The look and feel of the Linux desktop has long been controversial. Two camps of supporters have polarized around the two main Linux desktop managers: KDE and GNOME.
The result of disputes over the desktop managers—and their associated software suites—is that only the most bare-boned Linux distributions have shipped, with just one or the other of the two. When Bruce Perens, a major open-source leader, attempted to jump-start efforts for a business Linux desktop, UserLinux, using only GNOME in November 2003, he met with considerable resistance.
Perens had argued that he “made GNOME the default desktop by fiat. Looking at KDE and GNOME, you can always show how one is better than one or the other. But I choose GNOME. I did so because UserLinux is intended to be a system for businesspeople, and it’s too much to ask for business IT to maintain expertise in two GUI development kits.”
Perens finally agreed to support KDE, “even though KDE is not the chosen GUI of the UserLinux project.”
Novell’s two Linux divisions, Ximian and SuSE, are attempting what many at LinuxWorld think to be just as hard a task: Instead of picking one over the other, Novell, as the company announced at its annual Brainshare tradeshow in March, is working on combining the best features of GNOME and KDE into a single, new best-of-breed Linux desktop.
Read about Novell’s plans to integrate Ximian and SuSE features.
This is not an attempt, one Novell engineer explained, to merge the two desktops’ code bases. “They’re just too different,” the engineer said. “They’re built on two different graphic libraries.
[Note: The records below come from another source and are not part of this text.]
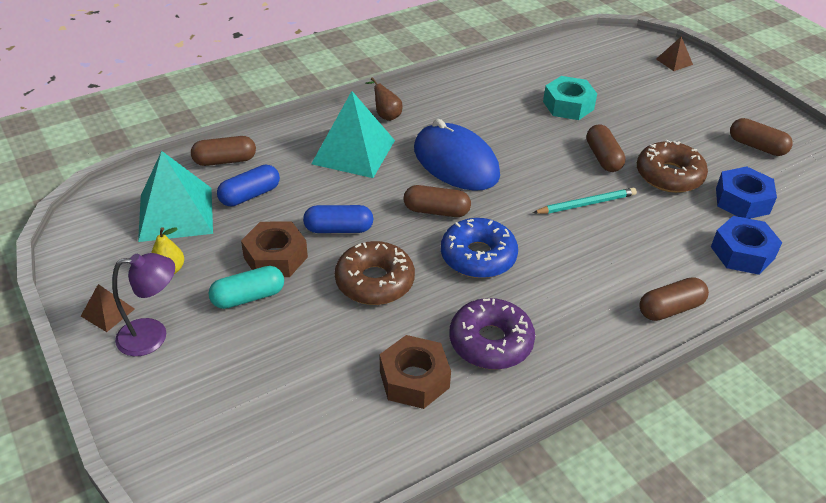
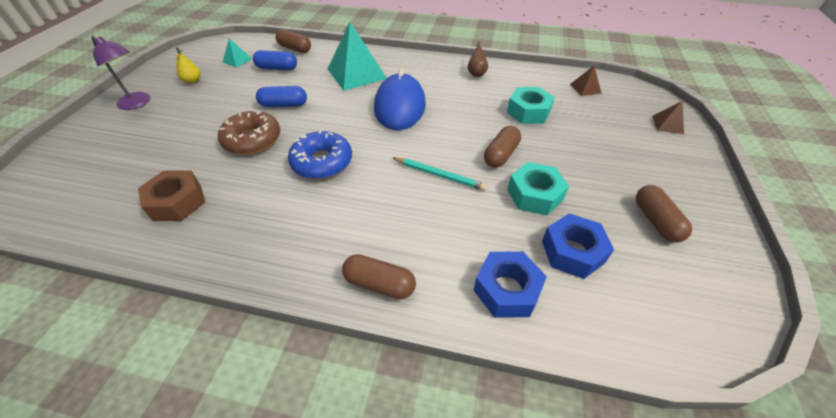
camera: 45 degrees right, 5 degrees up
(107, 312) = (144, 84): brown pyramid -> brown pyramid (585, 88)
(176, 214) = (237, 60): turquoise pyramid -> turquoise pyramid, size x0.46
(248, 297) = (195, 111): turquoise capsule -> none
(275, 257) = (236, 101): brown nut -> none
(338, 229) = (284, 105): blue capsule -> blue capsule turned 45 degrees counterclockwise
(386, 115) = (404, 64): brown pear -> brown pear (476, 73)
(436, 211) = (344, 125): brown capsule -> none
(490, 342) = (243, 213): purple donut -> none
(669, 175) = (534, 195): brown donut -> turquoise nut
GNOME uses the Gtk graphical library toolkit, while KDE uses Qt. It would be like writing a novel using both English and Russian.”
At the time, Novell thought it would have such a desktop ready by year’s end. Now, Stone won’t publicly give a date. “The project isn’t even in alpha. We do have a schedule for it, but that’s just for internal use.”
Stone explained that Novell has decided, for the same reasons as Perens, that a successful enterprise desktop must have one official interface. However, knowing well the firestorm of controversy such moves have caused in the past, Novell is taking its new desktop slowly. “We want to make sure we get it right,” Stone said.